El pastor explicó que los cristianos, como herederos de Abraham por fe, reciben las promesas divinas de crecimiento y descendencia, no por sangre sino por gracia. Recordó cómo Abraham peleó esperanza contra esperanza ante la esterilidad de Sara y la vejez, confiando en que Dios cumpliría su palabra de multiplicación.
Instó a los fieles a aferrarse a las promesas bíblicas como Caleb, quien a los 85 años reclamó el monte de gigantes con la misma fuerza juvenil porque Dios se lo había prometido.
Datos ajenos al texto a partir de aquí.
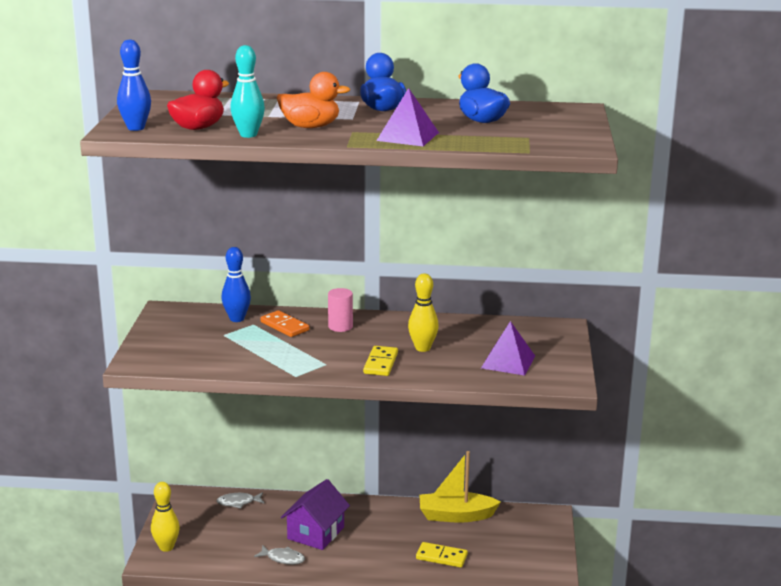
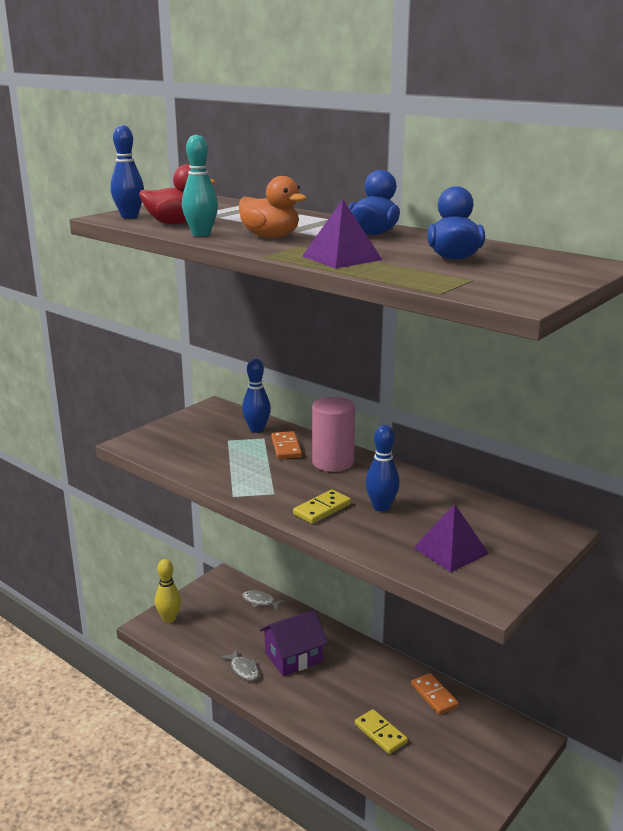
camera: 35 degrees right, 0 degrees up
(340, 326) = (333, 462): pink cylinder -> pink cylinder, size x1.63
(422, 348) = (381, 507): yellow bowling pin -> blue bowling pin
(456, 516) = (434, 695): yellow boat -> orange domino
Aseguró que entender las promesas evita cansancio y permite pelear hasta conquistar, declarando que nadie en la ciudad impedirá lo que Dios declaró en nombre de Jesús.
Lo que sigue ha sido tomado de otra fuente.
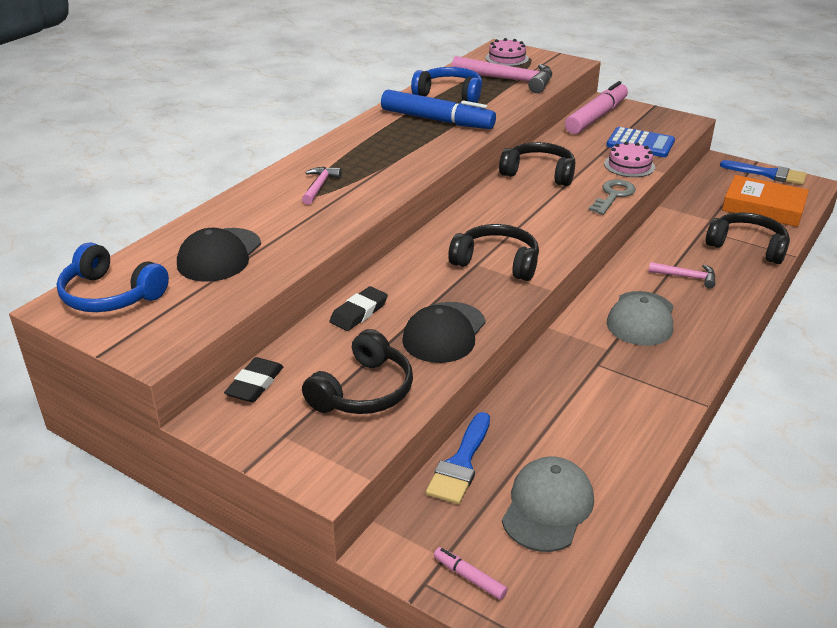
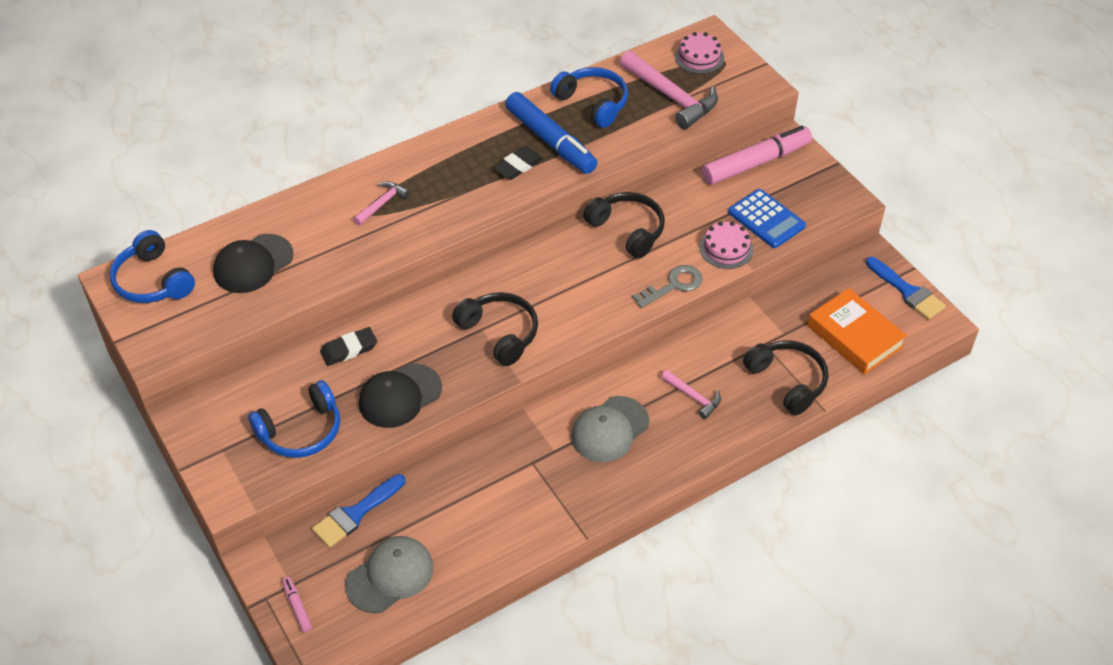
camera: 25 degrees right, 15 degrees up
(255, 384) = (230, 393): black eraser -> black eraser (518, 166)
(363, 391) = (301, 430): black headphones -> blue headphones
Enfatizó que tanto judíos como gentiles heredan por fe la promesa dada a Abraham, que se formó en Isaac, Jacob y la nación hebreo, pero ahora extendida a todos los creyentes. Pidió acuerdo en que esta herencia activa bendiciones incondicionales de Dios.
Esta enseñanza forma parte de un sermón mayor sobre confianza en Dios, unción de crecimiento y recompensas por sufrimiento fiel, con testimonios de sanidad y exhortaciones a no frustrarse en el ministerio.